Ueber die Lösung eines zweihundertjährigen physikalischen Problems.

Von Rothberg- Lindener.

Um sich den Werth historischer Persönlichkeiten einzuprägen oder die Wichtigkeit des von ihnen Geleisteten recht packend hervorzuheben, hat es die Nachwelt bisher geliebt, bezeichnende Schlagwörter oder anekdotenhafte Erzählungen mit den geistigen Errungenschaften solcher Männer in Verbingung zu bringen. Es sei nur an des gefolterten Galilei angeblichen Ausruf:" Und sie bewegt sich doch!", und an des Kolumbus Experiment mit dem Ei erinnert!

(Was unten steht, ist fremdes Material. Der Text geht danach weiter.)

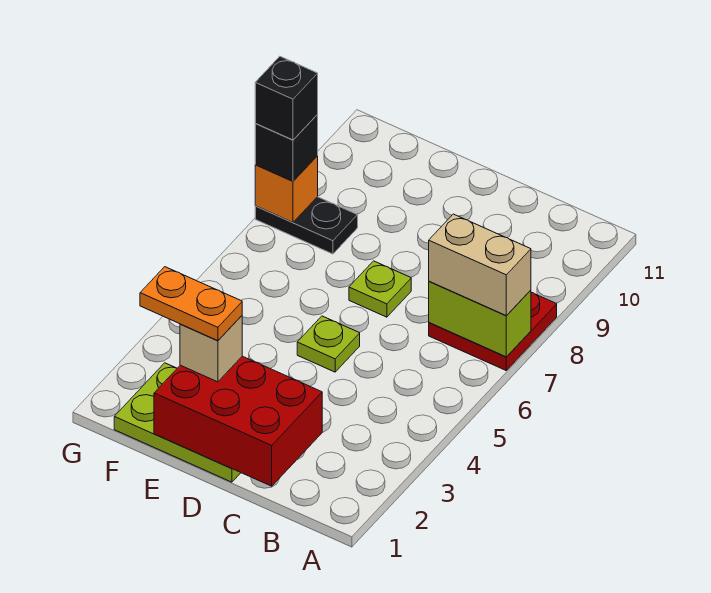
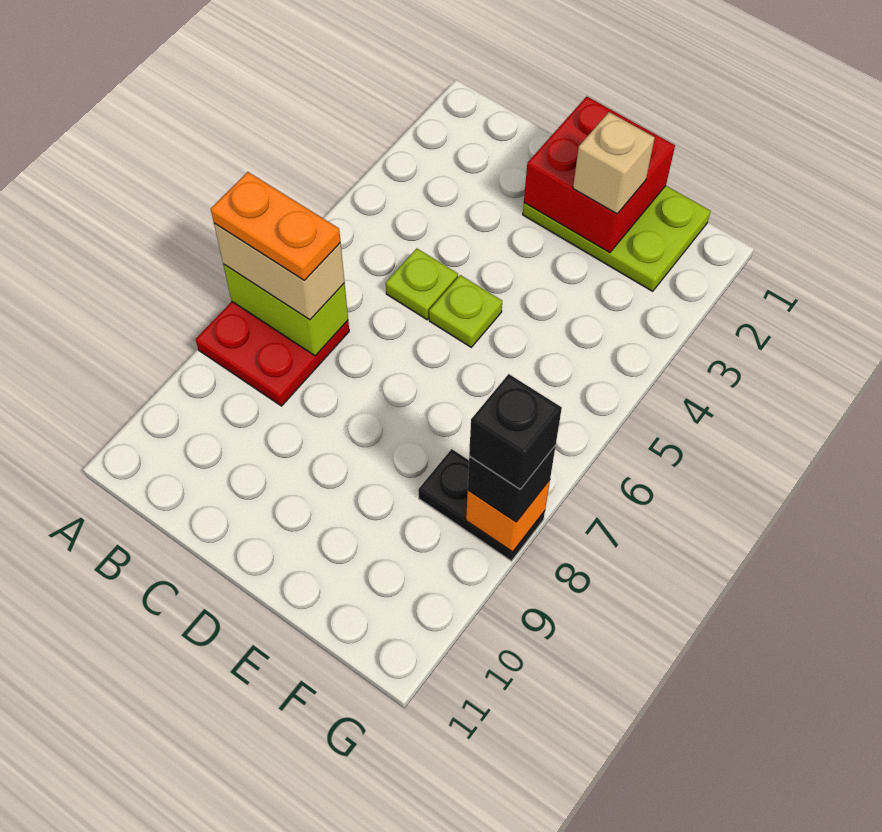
red brick C1:E2 level 2 -> red brick D1:E2 level 2
lime plate D7 level 1 -> lime plate C5 level 1
orange plate E2:F2 level 4 -> orange plate A7:B7 level 4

Ebenso wiederholt man noch heut die Erzählung, daß Newton beim Anblick eines vom Baum fallenden Apfels auf den Gedanken gekommen sei, in der Schwere die Ursache der allgemeinen Gravitation zu erkennen. Es ist ihm aber nicht so leicht ge­worden; auch ihm ist seine Gravitationstheorie nicht als reife Frucht in den Schoß gefallen, sondern er hat sie durch mühe­volle, anhaltende Arbeit gestalten müssen. Wie Pemberton be­richtet, stammen die Anfänge seiner" Theorie schon aus dem Jahre 1666. Als er sie aber rechnend auf die gegenseitige Ein­wirkung der zunächſtliegenden Weltkörper, auf Erde und Mond, anwandte, scheiterte er anfänglich daran, daß die damals zu Grunde liegenden falschen Messungen des Erdmeridians ihn ver­anlaßt hatten, den Erdhalbmesser zu klein in die Rechnung ein­zusehen, sodaß er mit den festgestellten Umlaufszeiten nicht in Uebereinstimmung gelangte. Erst im Jahre 1676 nahm er seine Rechnungen wieder auf, da die unterdeß erfolgte genauere Ver­messung eines größeren Meridianabschnitts einen größeren Erd­halbmesser ergab und nun stimmte seine Rechnung für den Mond und in weiterer Ausführung auch für die anderen Planeten.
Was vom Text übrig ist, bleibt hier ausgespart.